Getting your nutrients balance right (redfield ratio) is the key to your problem, as is weekly water changes of 10%-20%. My experience: Algeafix will kill your shrimps and damage 'real' waterplants , valisneria, eleodensa e.g.


----------



## rich_one (Oct 31, 2007)

well, florida flag fish do a great job on hair algae... of course, they may do a nice job on the shrimp as well. I thought amanoes ate hair algae?


----------



## jackh (Oct 9, 2007)

what do you mean it will damage "real" water plants? the bottle says it will not harm plants or fish?

rich one- thats what i thought to ive been told before that amanos ate hair algea


----------



## MatPat (Mar 22, 2004)

jackh said:


> what do you mean it will damage "real" water plants? the bottle says it will not harm plants or fish?


Most algecides work on plants and algae...killing both.

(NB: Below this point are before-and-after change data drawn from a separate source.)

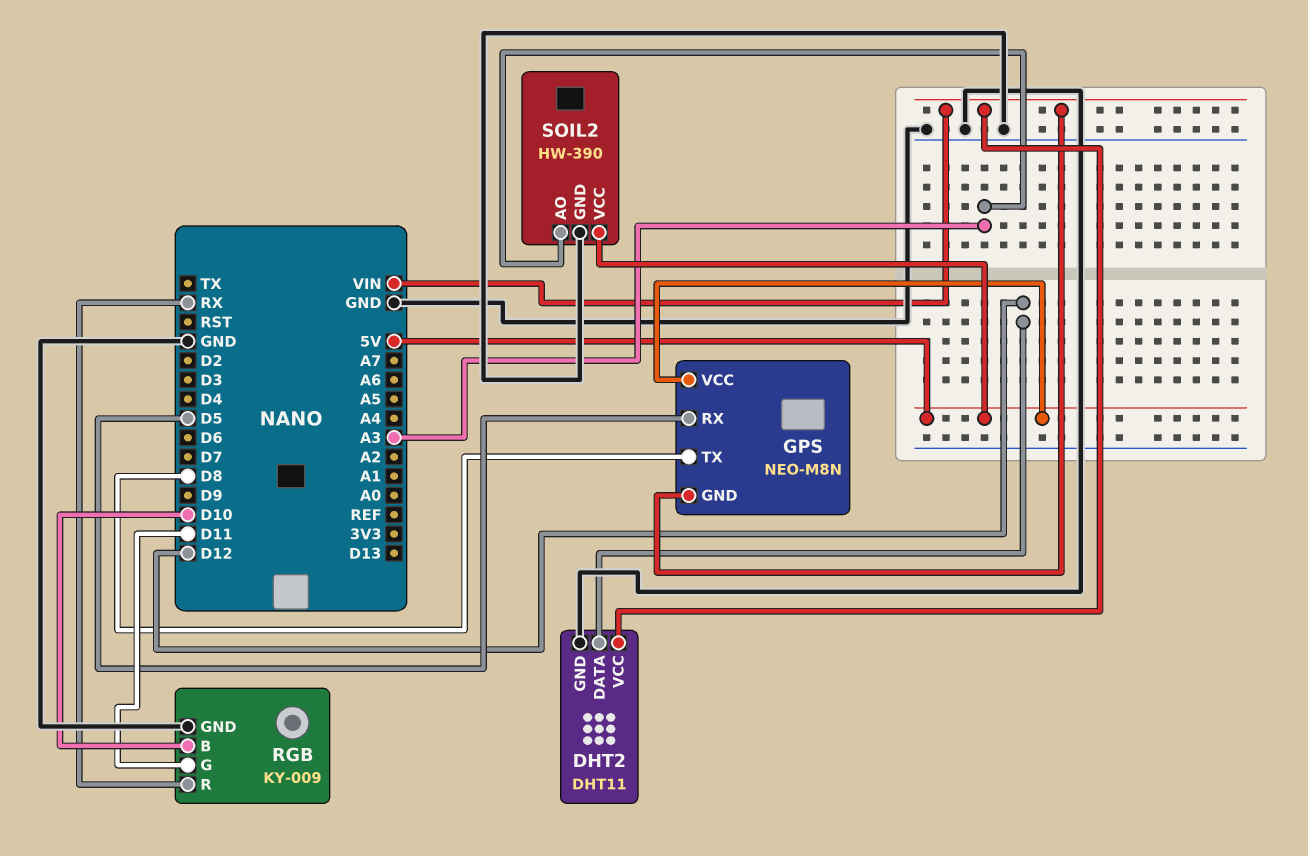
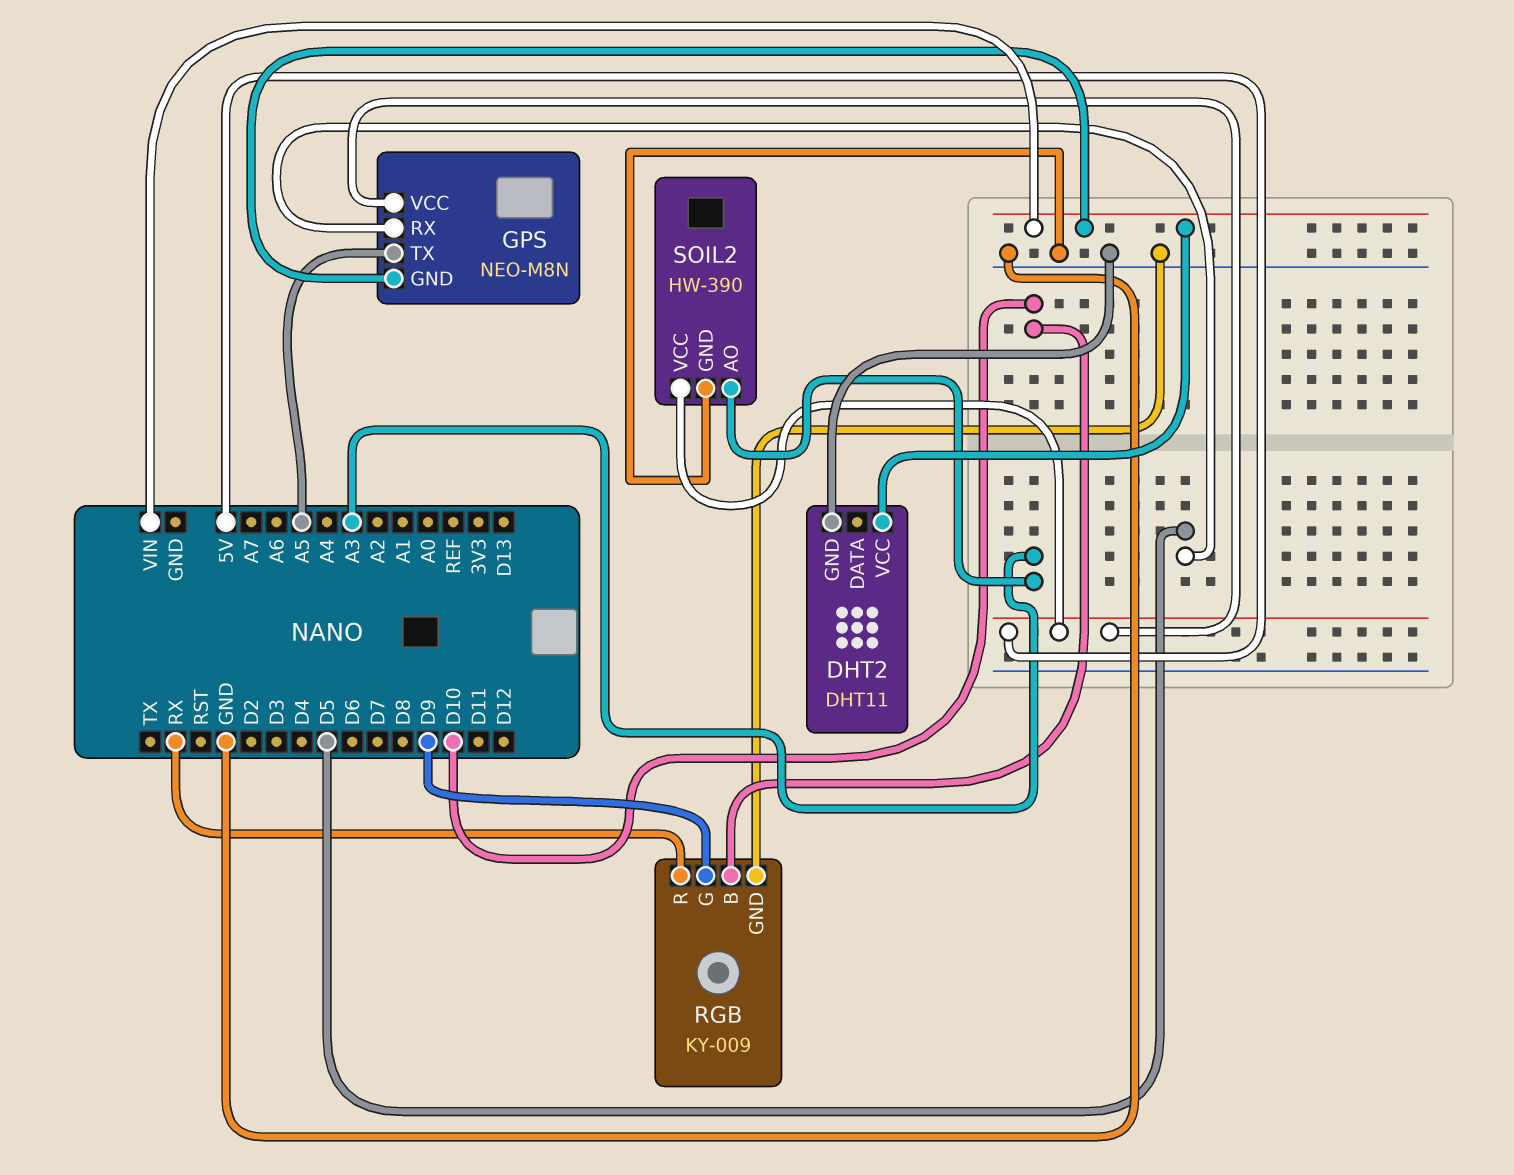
DHT2 pin DATA: D12 -> none
GPS pin TX: D8 -> A5
RGB pin G: D11 -> D9

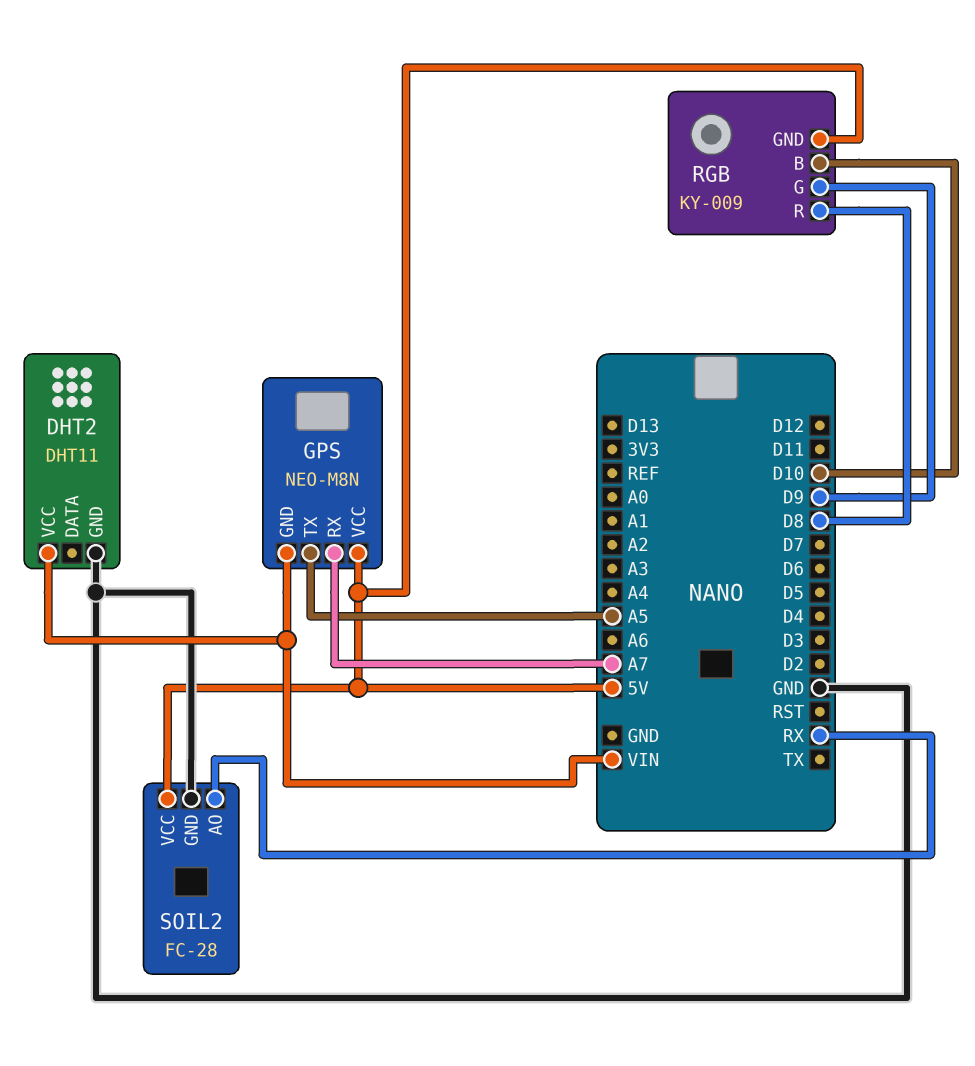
GPS pin RX: D5 -> A7
RGB pin GND: GND -> 5V
RGB pin R: RX -> D8
SOIL2: HW-390 -> FC-28
SOIL2 pin AO: A3 -> RX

If you have luck with a specific algeacide make sure to start a thread on it and let people know. I believe algaecides work by somehow inhibiting photosynthesis. Maybe this one is somehow different.



jackh said:


> rich one- thats what i thought to ive been told before that amanos ate hair algea


I have seen Amanos eat hair algae but be prepared to put a lot of them in the tank. In my experience, I have needed 1-2 Amanos per gallon of tank to get rid of hair algae...not a very economical solution.

The best method for removing most filementious types of algae are manual removal...get in there with a toothbrush and remove as much as you can. Give the plants what they need to grow well and you won't have to worry about algae much, if at all. As Asgard stated, keeping your fertilizers in excess of plant needs, is the best method of keeping algae out of your tank. Providing enough CO2, as well as NO3 and PO4 for your light level (though ratios generally don't matter much in my opinion) are the best algae preventative.


----------



## jackh (Oct 9, 2007)

well crap now im nervous that the stuff i bought will kill my plants. i dont fertilize should i start to keep algea levels down?


----------



## Tex Gal (Nov 1, 2007)

You can use excell to kill the algae. I use it in my cherry tank. I use it at the daily dose NOT the initial dose. I even have a couple of CRS in there. Eveyone it fine. I have babies all over the tank. I use a medicine dropper and squirt it right on the algae. (I ran out of DIY CO2 :doh I do it once a day at a different spot. It has worked great.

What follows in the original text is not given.